Por ejemplo, imaginemos una placa en la que el compuesto A se encuentra en los pocillos 1, 2 y 3, el compuesto B en los pocillos 2, 3 y 4 y el compuesto C en los pocillos 3, 4 y 5. En un ensayo de esta placa contra un objetivo determinado, un resultado positivo en los pocillos 2, 3 y 4 indicaría que el compuesto B es el agente más probable, a la vez que proporcionaría tres mediciones de la eficacia del compuesto B contra el objetivo especificado. Las aplicaciones comerciales de este enfoque implican combinaciones en las que nunca dos compuestos comparten más de un pocillo, para reducir la posibilidad (de segundo orden) de interferencia entre pares de compuestos que se están analizando.
Los científicos del Centro de Genómica Química del NIH (NCGC) aprovecharon la automatización y los formatos de ensayo de bajo volumen para desarrollar HTS cuantitativo (qHTS), un paradigma para perfilar farmacológicamente grandes bibliotecas químicas mediante la generación de relaciones concentración-respuesta completas para cada compuesto. Con el ajuste de curvas y el software de quimioinformática adjuntos, los datos de qHTS producen la mitad de la concentración efectiva máxima (EC50), la respuesta máxima y el coeficiente de Hill (nH) para toda la biblioteca, lo que permite la evaluación de las relaciones estructura-actividad (SAR) nacientes. [23]

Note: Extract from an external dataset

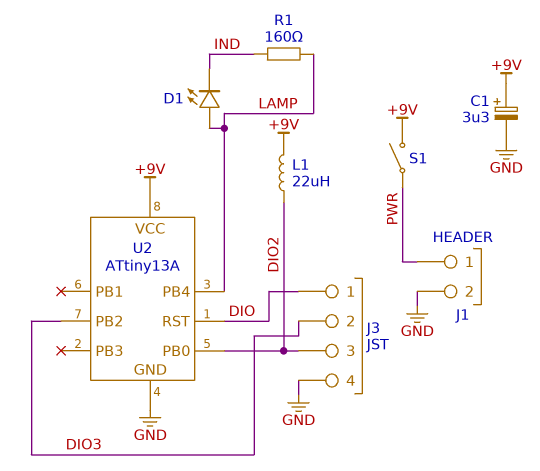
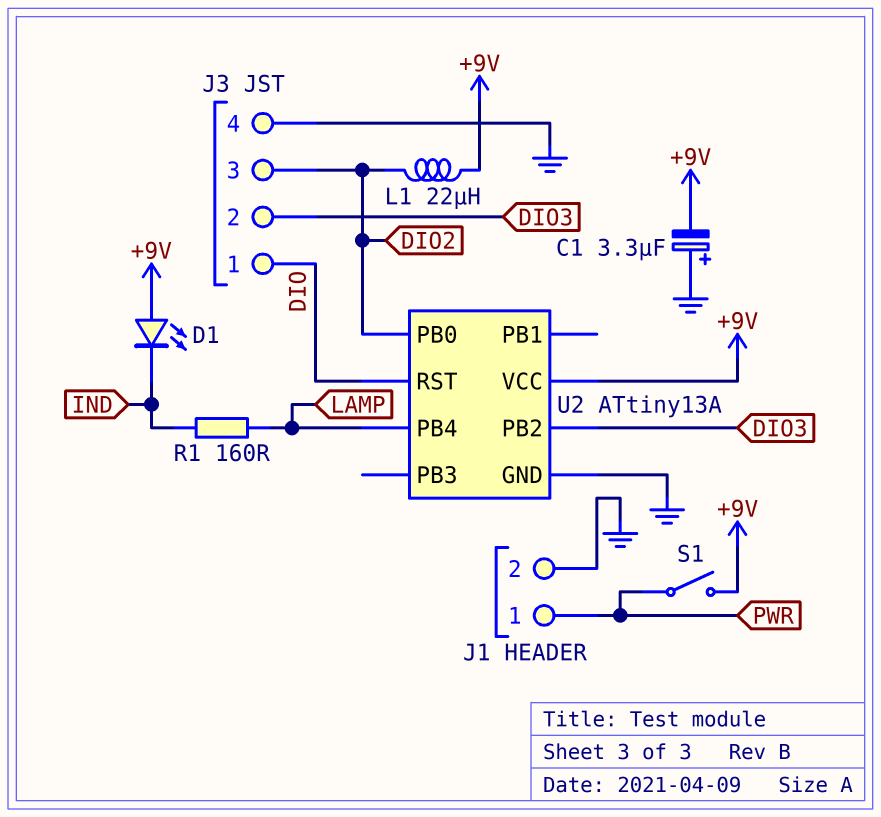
C1: 3.3uF (plus +9V, minus GND) -> 3.3uF (plus GND, minus +9V)
D1: LED (A LAMP, K IND) -> LED (A +9V, K IND)

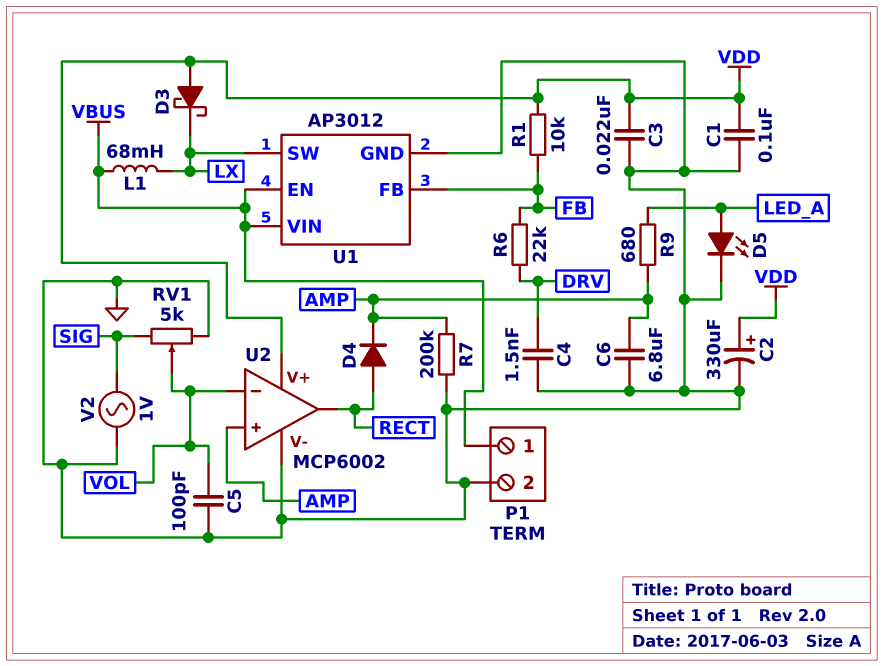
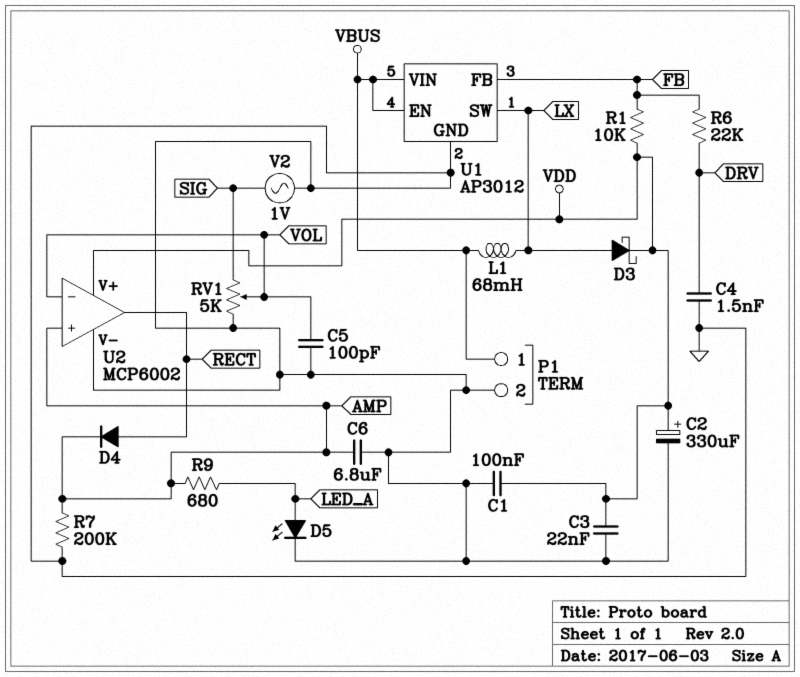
D3: schottky (A VDD, K LX) -> schottky (A LX, K VDD)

En marzo de 2010, se publicó una investigación que demostraba un proceso HTS que permitía una detección 1000 veces más rápida (100 millones de reacciones en 10 horas) a un costo 1 millonésima parte (usando 10 −7 veces el volumen de reactivo) que las técnicas convencionales que utilizan microfluídica basada en gotas. [23] Las gotas de fluido separadas por aceite reemplazan los pocillos de microplacas y permiten el análisis y la clasificación de resultados mientras los reactivos fluyen a través de los canales.
En 2010, los investigadores desarrollaron una lámina de silicio de lentes que se puede colocar sobre matrices microfluídicas para permitir la medición de fluorescencia de 64 canales de salida diferentes simultáneamente con una sola cámara. [24] Este proceso puede analizar 200.000 gotas por segundo.
En 2013, los investigadores han revelado un enfoque con pequeñas moléculas de plantas. En general, es esencial proporcionar validaciones de prueba de concepto de alta calidad en las primeras etapas del proceso de descubrimiento de fármacos. En este caso, las tecnologías que permiten la identificación de sondas químicas potentes, selectivas y biodisponibles son de crucial interés, incluso si los compuestos resultantes requieren una mayor optimización para el desarrollo de un producto farmacéutico. El receptor nuclear RORα, una proteína que ha sido el objetivo durante más de una década para identificar agonistas potentes y biodisponibles, se utilizó como ejemplo de un objetivo farmacológico muy difícil. Los resultados se confirman en la etapa de selección debido a la curva en forma de campana. Este método es muy similar al método HTS cuantitativo (selección y confirmación de resultados al mismo tiempo), excepto que el uso de este enfoque reduce en gran medida el número de puntos de datos y puede seleccionar fácilmente más de 100.000 compuestos biológicamente relevantes. [25]
Merck informó que, al cambiar de un agitador orbital, que requería tiempos de molienda de 24 horas y al menos 10 mg de compuesto farmacológico, a un mezclador ResonantAcoustic, el tiempo de procesamiento se redujo a menos de 2 horas con solo 1-2 mg de compuesto farmacológico por pocillo. Merck también indicó que el enfoque de molienda acústica permite la preparación de formulaciones de nanosuspensión de dosis alta que no podrían obtenerse utilizando equipos de molienda convencionales. [26]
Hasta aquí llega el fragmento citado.